1542 – “The 21st day of October in the xxxiiij year of the reign of our Sovereign lord King Henry the viijth., the duke of Norfolk’s grace, lieutenant to the King’s Highness, removed and camped in the borders of Barwicke”. Records show that Norfolk and his men went on to burn and pillage a number of towns in the Scottish borderlands.
1554 – Death of John Dudley, 2nd Earl of Warwick and son of John Dudley, Duke of Northumberland, at Penshurst, the house of his brother-in-law Henry Sidney, in Kent. Dudley and his brothers, Robert and Henry, had just been released from the Tower of London after the fall of their father, brother Guildford and sister-in-law, Lady Jane Grey.
22 October
1521 – Death of Sir Edward Poynings, soldier, administrator and diplomat at his manor of Westenhanger in Kent. Poynings served Henry VII as Lord Deputy of Ireland and Henry VIII as an ambassador, Lord Warden of the Cinque Ports and Chancellor of the Order of the Garter,
1554 (22nd or 23rd) – Death of John Veysey (born John Harman), Bishop of Exeter, at Moor Hall, Sutton Coldfield, Warwickshire.

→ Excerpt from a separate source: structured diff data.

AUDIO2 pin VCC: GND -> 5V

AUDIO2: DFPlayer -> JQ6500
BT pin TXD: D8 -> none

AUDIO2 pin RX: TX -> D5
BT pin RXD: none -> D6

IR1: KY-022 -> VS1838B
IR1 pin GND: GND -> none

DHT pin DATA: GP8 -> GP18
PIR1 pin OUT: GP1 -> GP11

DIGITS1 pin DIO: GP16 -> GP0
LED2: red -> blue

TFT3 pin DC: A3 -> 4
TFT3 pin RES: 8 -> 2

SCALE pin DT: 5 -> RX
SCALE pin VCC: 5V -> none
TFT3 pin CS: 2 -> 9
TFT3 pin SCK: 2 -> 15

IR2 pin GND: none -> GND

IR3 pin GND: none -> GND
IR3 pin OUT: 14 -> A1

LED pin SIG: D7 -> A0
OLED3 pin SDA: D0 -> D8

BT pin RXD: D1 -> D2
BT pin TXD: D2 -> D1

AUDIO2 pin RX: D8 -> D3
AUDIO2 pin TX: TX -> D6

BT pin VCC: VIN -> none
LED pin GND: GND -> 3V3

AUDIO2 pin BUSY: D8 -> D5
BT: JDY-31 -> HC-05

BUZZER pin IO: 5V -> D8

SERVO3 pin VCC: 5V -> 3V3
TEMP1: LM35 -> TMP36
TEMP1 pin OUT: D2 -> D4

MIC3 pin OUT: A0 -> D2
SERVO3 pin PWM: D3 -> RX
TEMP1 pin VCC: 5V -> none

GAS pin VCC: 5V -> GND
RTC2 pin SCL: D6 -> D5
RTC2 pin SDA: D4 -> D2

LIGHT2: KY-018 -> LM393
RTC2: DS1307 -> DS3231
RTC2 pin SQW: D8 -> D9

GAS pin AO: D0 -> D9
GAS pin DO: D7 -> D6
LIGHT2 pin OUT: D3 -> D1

1577 – Death of Henry Parker, 11th Baron Morley and Roman Catholic exile, in Paris. Morley had fled abroad after refusing to subscribe to Elizabeth I's “Act of Uniformity” and after being implicated in the 1569 Rising of the North.
23 October
1545 – Death of Sir Humphrey Wingfield, lawyer, Speaker of the House of Commons (1533-36) and patron of humanist education, at Ipswich.
1556 – Death of Sir John Gresham, brother of Sir Richard Gresham and Lord Mayor of London (1547). He was buried in the church of St Michael Bassishaw.
1570 – Burial of John Hopkins, poet, psalmodist and Church of England clergyman, at Great Waldingfield. Churchman and historian John Bale described Hopkins as “not the least significant of British poets of our time”. Hopkins' psalms were included in the 1562 “The whole booke of Psalmes, collected into Englysh metre by T. Starnhold, J. Hopkins & others”.